The therapeutic benefits of MSCs for ALI summarized all relevant articles from 2007 to 2019 for both natural and modified/preconditioned MSCs, and it demonstrated that many ALI models involved LPS by i.t. and i.v. challenge (Lopes-Pacheco et al. 2019). The preclinical studies of MSCs in ALI used various delivery approaches (systemic or local), diverse doses, multiple origins (bone marrow, umbilical cord, menstrual blood, adipose, or other tissues), and different schedules of administration (before or after challenge). However, bone marrow and umbilical cord are the more common sources of MSCs, and umbilical cord-derived MSCs are currently most popular for clinical application due to their accessibility and lack of ethical concerns (Li et al. 2012; Sun et al. 2011).
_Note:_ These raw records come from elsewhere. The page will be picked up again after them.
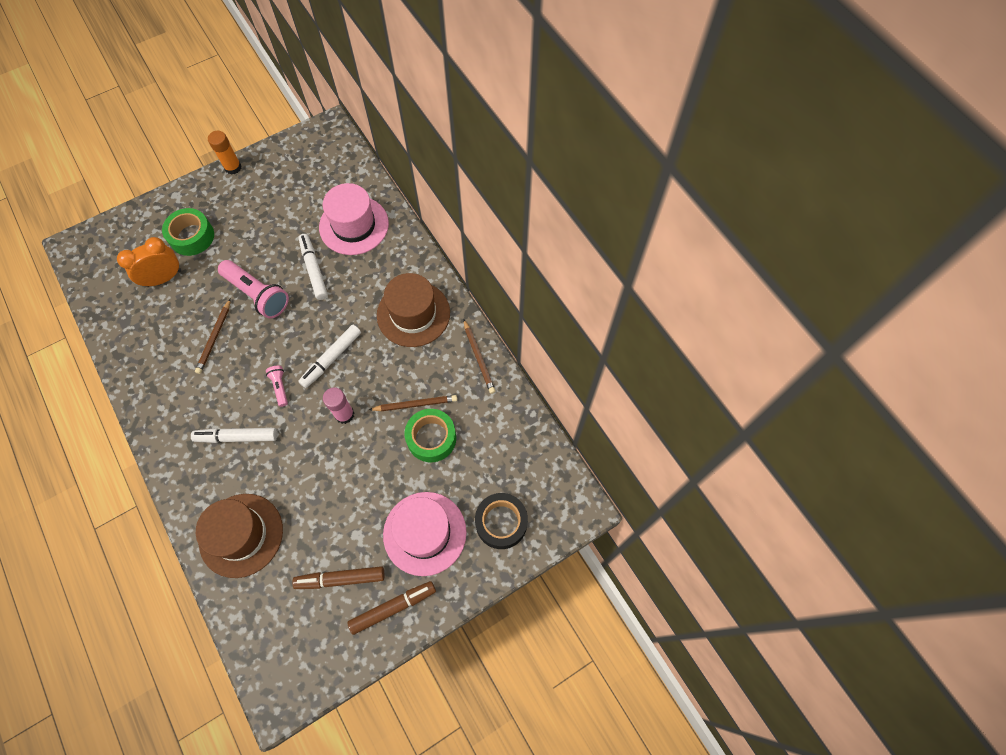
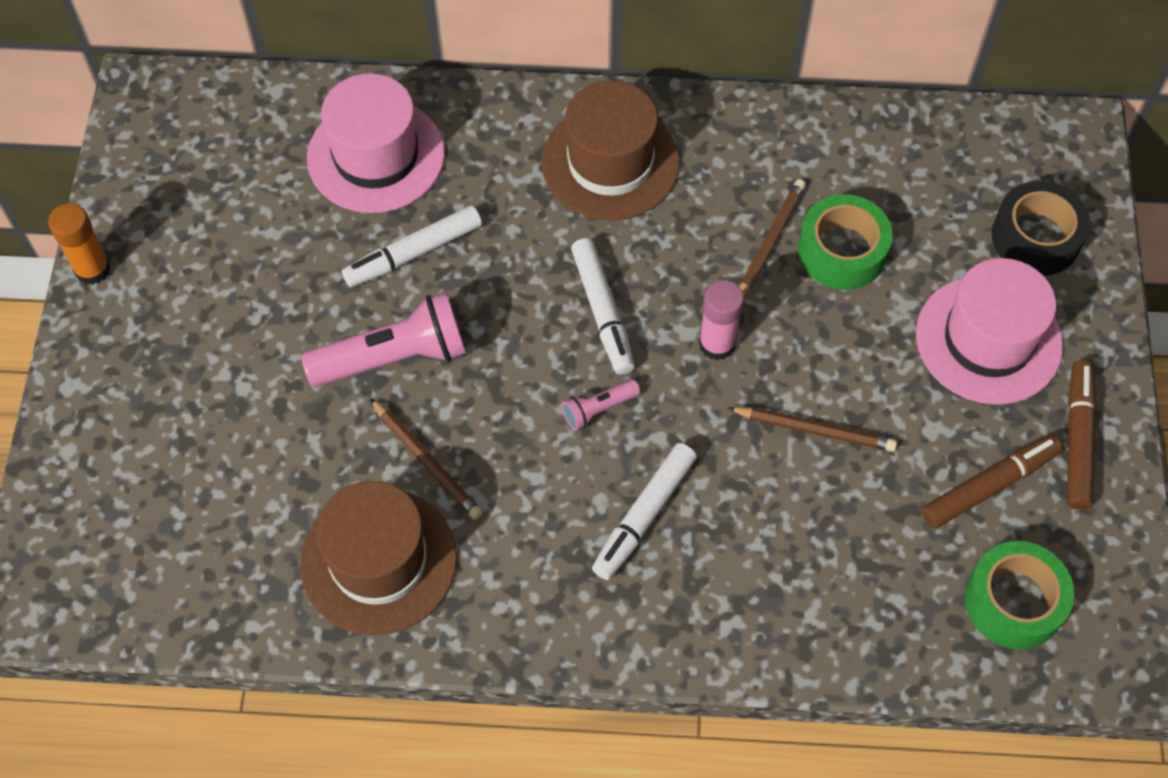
camera: 55 degrees left, 5 degrees down
(164, 278) = (236, 485): orange clock -> none
(192, 236) = (185, 401): green tape -> green tape (1014, 601)
(241, 535) = (824, 591): brown hat -> brown hat (378, 561)
(280, 387) = (598, 409): pink flashlight -> pink flashlight turned 45 degrees counterclockwise
(314, 269) = (413, 253): white marker -> white marker turned 45 degrees counterclockwise
(340, 579) = (989, 486): brown marker -> brown marker turned 150 degrees counterclockwise
(478, 358) = (753, 122): brown pencil -> brown pencil (814, 430)

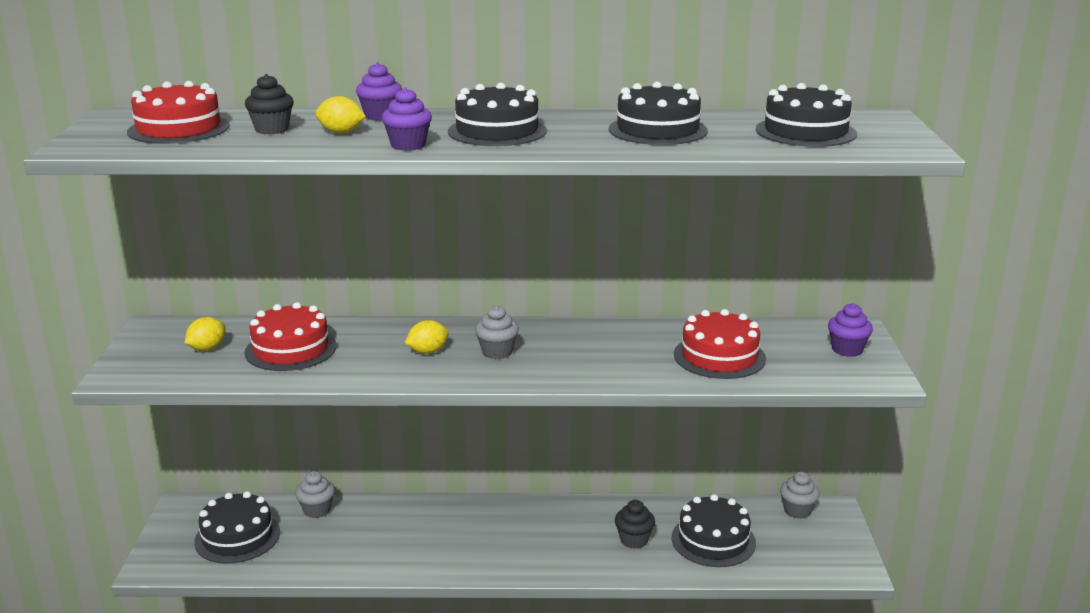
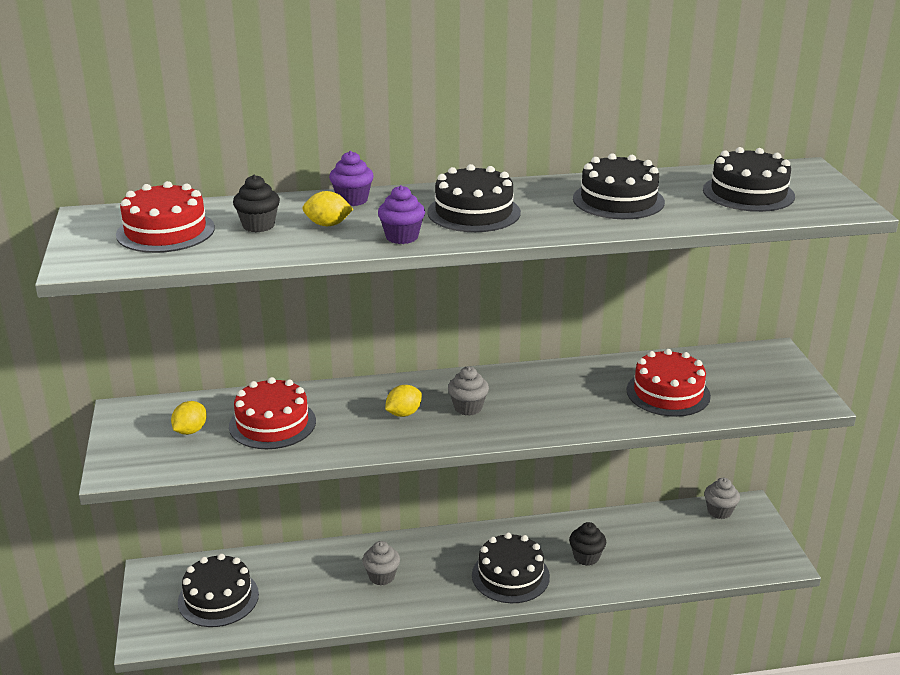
camera: 10 degrees left, 5 degrees up
(317, 510) = (284, 561): grey cupcake -> grey cupcake (381, 576)
(713, 540) = (655, 549): black cake -> black cake (510, 575)
(847, 350) = (774, 375): purple cupcake -> none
Several studies demonstrated the therapeutic efficacy and mechanism of action of human MSCs in a mouse ALI model induced by i.t. administration of LPS; i.v. delivery at 4 h (Zhang et al. 2018; He et al. 2015; Xu et al. 2018; Liu et al. 2018) and 6 h (Ren et al. 2018) after LPS challenge; or i.t. delivery at 4 h post-LPS challenge (Wang et al. 2018; Ionescu et al. 2012). In these studies, MSCs reduced alveolar inflammation and edema by decreasing the influx of inflammatory cells and total protein levels in the endotoxin-damaged alveolus. In addition, the therapeutic effects of the MSCs were comparable regardless of route of administration. Zhu et al. (2014) used the endotoxin-induced ALI mouse model to explore the therapeutic potential of MSC-EVs in ALI and reported that MSC-EVs decreased the influx of total inflammatory cells into the lung by 36% and the influx of neutrophils by 73%. Similarly, in another mouse model of hypoxia-induced pulmonary hypertension, i.v. injection of MSCs-EVs resulted in delayed pulmonary influx of macrophages and reduced production of pro-inflammatory mediators compared to injection of mouse lung fibroblast-derived EVs (Lee et al. 2012).
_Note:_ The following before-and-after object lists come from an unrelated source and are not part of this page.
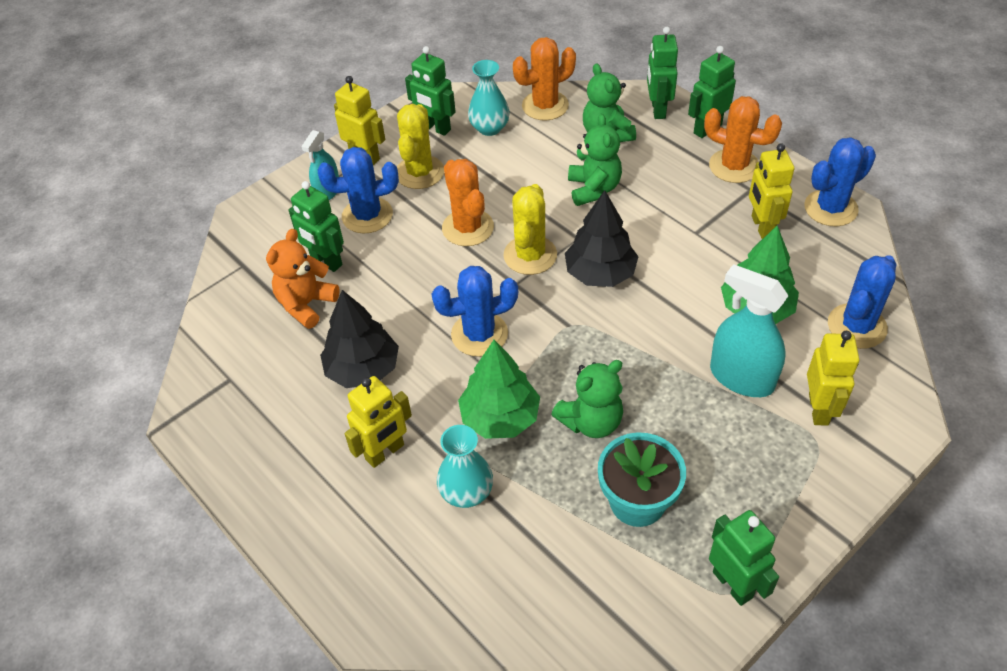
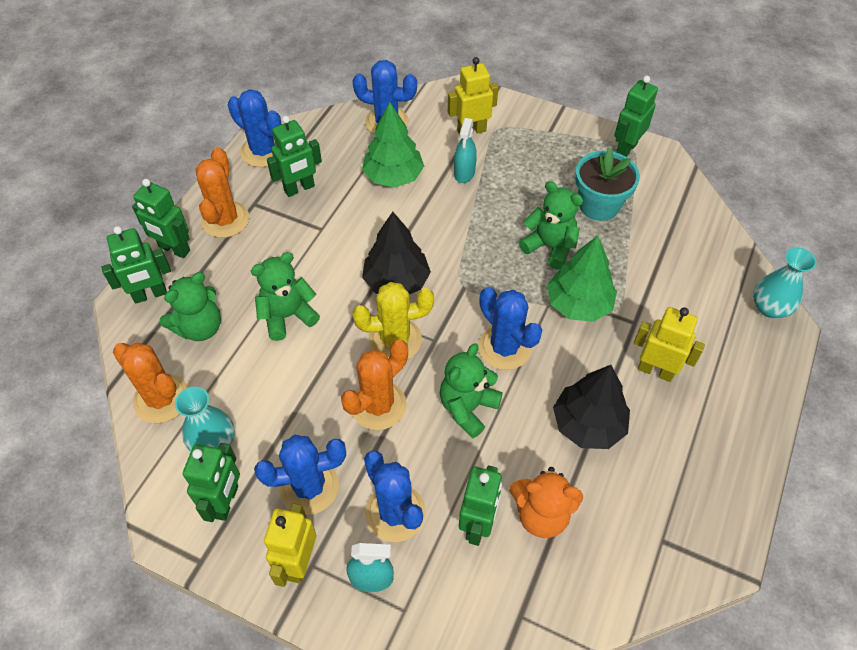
camera: 115 degrees left, 5 degrees up
(419, 172) = (309, 487): yellow cactus -> blue cactus
(431, 286) = (467, 408): none -> green teddy bear
(466, 492) = (654, 303): turquoise vase -> turquoise vase (769, 307)
(741, 377) = (464, 173): turquoise spray bottle -> turquoise spray bottle, size x0.61
(761, 226) = (299, 188): yellow robot -> green robot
MSC administration has been performed via either systemic or local routes in experimental models. Systemic administration (e.g., i.v.) is readily available in clinical practice and provides wide distribution throughout the whole body, but it also results in cell waste along the route. In contrast, local administration (e.g., i.t.) delivers cells to the lung directly, so this is the more straightforward route for treating lung disease. However, i.t. intubation is a more difficult technique, especially for small animals such as mice and rats, whereas the i.v. route is more easily accessible for animals. Although the pulmonary first-pass effect has been detected with i.v. administration (Fischer et al. 2009), which results from cell retention in the lung, this effect may be beneficial for lung repair.

4 Conclusions

In conclusion, ALI remains a severe clinical condition with high morbidity and mortality, both for adults and children, but no effective pharmacotherapy exists. However, MSC-EV therapy is likely to provide a promising option not only for controlling symptoms but also for its potential benefit as a curative treatment regimen. EVs can be readily isolated from MSCs from various sources, and MSC-EVs have shown prominent therapeutic benefits in a range of ALI animal models. MSC-EVs also are considered to be non-immunogenic and break through the blood-brain barrier, so the therapeutic potency of MSC-EVs may be even better compared with their parental cells.

However, the dose, route, and time points of MSC-EV treatments vary substantially based on different preclinical animal studies, and the optimal treatment remains to be determined. Among the various delivery routes, intratracheal instillation seems to be the most straightforward approach to enhancing bacteria clearance, but for practical reasons it may not be feasible to instill MSCs or MSC-EVs for ALI patients (e.g., those who are hypoxemic). Thus, we need to balance efficiency and utility. Intratracheal intubation is the key technique for the pulmonary-induced ALI animal model, and it must be verified before real animal experiments begin. Moreover, many issues need to be addressed before translation of MSC-EVs to clinical trials, including the standardization of MSC-EVs collection, appropriate assessments for MSC-EVs in ALI, and whether we need to extract one or two components from EVs. Nevertheless, MSC-EVs have great therapeutic potential for treating ALI, and this cell-free therapy should be studied further.